Editorial: Can I limit the length of metadata fields?

A user outside USGS asked:
[I'm creating a database to hold the metadata. Some fields allow free text.] I would need to allow quite a bit of storage space to accommodate the possibility that someone would enter more than 255 characters for, say, Temporal Keyword Thesaurus. I would rather use my judgement and set up the front-end application to enforce a size restriction determined by a review of the probable nature of entries for each data element. I am hesitant to disallow anything the standard allows. However, some choices need to be made.

Reply by Peter Schweitzer on 27 Nov 2001:

Yes, even though the standard makes no restrictions on field lengths, it makes sense for an implementation to do so for practical reasons. The trick is to avoid unreasonable restrictions. For example, the old DOCUMENT.AML for Arc/Info, written by some folks at USGS long ago, didn't allow you to put more than about 40 characters in the Title. That was nutty, of course--I think in the >800 records on geo-nsdi there aren't more than one or two that have short titles. However it's not unreasonable to say the title should be less than 256 characters. It ought to be pretty easy to read, since it will show up first in searches and will be shown in fairly large type on HTML renditions of the metadata. So while the standard doesn't say how long the field can be, practical concerns make a compelling case for reasonable limits.
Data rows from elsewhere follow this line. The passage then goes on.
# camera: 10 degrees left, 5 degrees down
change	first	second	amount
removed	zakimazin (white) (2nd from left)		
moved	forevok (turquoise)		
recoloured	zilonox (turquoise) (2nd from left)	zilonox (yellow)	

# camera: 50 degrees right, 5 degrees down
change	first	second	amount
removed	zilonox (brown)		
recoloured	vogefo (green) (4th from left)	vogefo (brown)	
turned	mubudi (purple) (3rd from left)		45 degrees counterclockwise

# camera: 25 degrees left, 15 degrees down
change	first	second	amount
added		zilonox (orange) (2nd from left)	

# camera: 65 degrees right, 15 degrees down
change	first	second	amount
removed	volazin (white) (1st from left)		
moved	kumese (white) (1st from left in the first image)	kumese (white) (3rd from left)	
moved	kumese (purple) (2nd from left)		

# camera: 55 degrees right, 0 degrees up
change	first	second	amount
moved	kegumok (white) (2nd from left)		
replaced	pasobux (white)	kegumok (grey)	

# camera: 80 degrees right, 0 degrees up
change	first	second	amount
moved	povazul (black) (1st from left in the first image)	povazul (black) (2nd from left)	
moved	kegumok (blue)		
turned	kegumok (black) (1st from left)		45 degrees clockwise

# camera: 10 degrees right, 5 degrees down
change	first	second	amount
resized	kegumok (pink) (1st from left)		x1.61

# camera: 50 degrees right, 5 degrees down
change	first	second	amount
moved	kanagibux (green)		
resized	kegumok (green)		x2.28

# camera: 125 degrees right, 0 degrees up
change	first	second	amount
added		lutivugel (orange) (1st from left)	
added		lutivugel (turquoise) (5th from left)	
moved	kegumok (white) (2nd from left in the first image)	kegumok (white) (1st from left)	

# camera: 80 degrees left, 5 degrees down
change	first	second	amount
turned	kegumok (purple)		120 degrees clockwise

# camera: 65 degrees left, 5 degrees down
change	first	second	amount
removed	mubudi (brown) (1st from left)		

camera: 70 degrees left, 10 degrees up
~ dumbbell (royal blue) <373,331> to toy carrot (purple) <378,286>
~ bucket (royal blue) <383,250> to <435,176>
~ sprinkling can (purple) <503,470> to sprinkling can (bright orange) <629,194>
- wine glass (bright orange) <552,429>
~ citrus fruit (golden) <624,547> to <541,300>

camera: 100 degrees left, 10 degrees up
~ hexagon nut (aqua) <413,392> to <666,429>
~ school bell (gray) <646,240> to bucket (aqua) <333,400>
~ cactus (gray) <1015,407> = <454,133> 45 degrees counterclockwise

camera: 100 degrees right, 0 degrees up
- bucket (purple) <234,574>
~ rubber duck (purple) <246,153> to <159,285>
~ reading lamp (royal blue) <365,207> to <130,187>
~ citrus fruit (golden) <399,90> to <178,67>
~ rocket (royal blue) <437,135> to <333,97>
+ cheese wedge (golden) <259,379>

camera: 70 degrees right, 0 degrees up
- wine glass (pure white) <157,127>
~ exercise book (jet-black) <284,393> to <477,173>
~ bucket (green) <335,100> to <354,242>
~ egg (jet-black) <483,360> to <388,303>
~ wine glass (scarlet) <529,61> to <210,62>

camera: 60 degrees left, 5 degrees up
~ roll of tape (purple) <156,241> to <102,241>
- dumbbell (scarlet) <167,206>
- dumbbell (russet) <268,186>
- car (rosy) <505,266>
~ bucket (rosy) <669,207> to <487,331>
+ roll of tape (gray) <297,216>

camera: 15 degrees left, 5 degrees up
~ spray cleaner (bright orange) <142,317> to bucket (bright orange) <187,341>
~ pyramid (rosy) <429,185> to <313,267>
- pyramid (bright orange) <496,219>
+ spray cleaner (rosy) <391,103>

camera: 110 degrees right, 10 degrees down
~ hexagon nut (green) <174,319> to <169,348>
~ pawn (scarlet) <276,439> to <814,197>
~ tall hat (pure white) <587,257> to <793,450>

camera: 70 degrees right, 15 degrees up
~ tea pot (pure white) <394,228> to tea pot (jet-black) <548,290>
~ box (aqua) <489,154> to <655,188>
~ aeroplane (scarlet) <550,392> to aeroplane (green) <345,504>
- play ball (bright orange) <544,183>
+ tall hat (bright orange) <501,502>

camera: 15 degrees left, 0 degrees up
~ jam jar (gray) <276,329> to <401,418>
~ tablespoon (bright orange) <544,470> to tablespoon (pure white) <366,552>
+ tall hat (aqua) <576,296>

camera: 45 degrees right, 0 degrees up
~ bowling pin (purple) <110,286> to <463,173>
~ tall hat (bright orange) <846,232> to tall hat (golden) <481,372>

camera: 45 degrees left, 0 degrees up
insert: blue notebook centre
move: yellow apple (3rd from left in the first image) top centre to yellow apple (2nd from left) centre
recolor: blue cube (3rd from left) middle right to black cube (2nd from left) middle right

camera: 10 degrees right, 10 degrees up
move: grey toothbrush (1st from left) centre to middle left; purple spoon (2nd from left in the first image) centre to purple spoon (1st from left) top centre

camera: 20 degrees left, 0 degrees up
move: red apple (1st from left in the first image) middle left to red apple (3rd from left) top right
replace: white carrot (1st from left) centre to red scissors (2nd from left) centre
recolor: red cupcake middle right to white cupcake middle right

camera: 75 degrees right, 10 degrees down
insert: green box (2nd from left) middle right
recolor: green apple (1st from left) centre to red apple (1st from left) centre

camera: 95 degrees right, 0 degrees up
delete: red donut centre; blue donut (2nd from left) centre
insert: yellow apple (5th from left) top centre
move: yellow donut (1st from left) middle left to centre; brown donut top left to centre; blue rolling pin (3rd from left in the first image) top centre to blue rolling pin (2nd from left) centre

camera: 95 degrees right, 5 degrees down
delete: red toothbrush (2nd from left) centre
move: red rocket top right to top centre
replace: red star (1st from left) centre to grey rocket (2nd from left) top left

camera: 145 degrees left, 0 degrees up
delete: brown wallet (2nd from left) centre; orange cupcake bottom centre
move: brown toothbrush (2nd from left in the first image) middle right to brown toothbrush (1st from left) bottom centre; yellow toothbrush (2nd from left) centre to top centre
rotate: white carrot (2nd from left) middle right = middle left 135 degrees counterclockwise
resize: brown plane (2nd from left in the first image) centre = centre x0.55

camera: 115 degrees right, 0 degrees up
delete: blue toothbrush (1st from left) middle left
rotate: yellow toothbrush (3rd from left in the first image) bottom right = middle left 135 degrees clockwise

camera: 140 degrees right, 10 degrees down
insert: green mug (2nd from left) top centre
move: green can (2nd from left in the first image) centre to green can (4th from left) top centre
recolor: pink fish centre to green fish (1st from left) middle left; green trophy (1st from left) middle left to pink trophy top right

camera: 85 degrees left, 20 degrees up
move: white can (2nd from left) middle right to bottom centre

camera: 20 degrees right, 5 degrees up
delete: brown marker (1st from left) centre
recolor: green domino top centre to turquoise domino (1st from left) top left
I do think it's important to let some of the narrative text fields be quite a bit longer. 256 characters is way too short for an Abstract or even a Purpose, and while the quality reports are often short, they really shouldn't be, so they should allow long texts. Process_Description is another field that needs to be long, as is Entity_and_Attribute_Overview, if that is used.

But many of the text fields can be 256 or less. For example, it would be a mistake to allow people to put lots of text into Online_Linkage; that really ought to be just a URL now, even though in 1994 when the standard was written it wasn't clear how well-known URLs would become.

So I think you're on the right track. Impose sensible limits and encourage your users to let you know when they're tempted to break those limits--it could mean they don't understand some part of the standard and are trying to shoehorn some information that really belongs somewhere else. For example, I sometimes see people putting details of attributes into Entity_and_Attribute_Detail_Citation. What should go there is a reference (best a URL) to a published data dictionary. By limiting the amount of info people can enter, you might actually help channel their thinking in the right direction.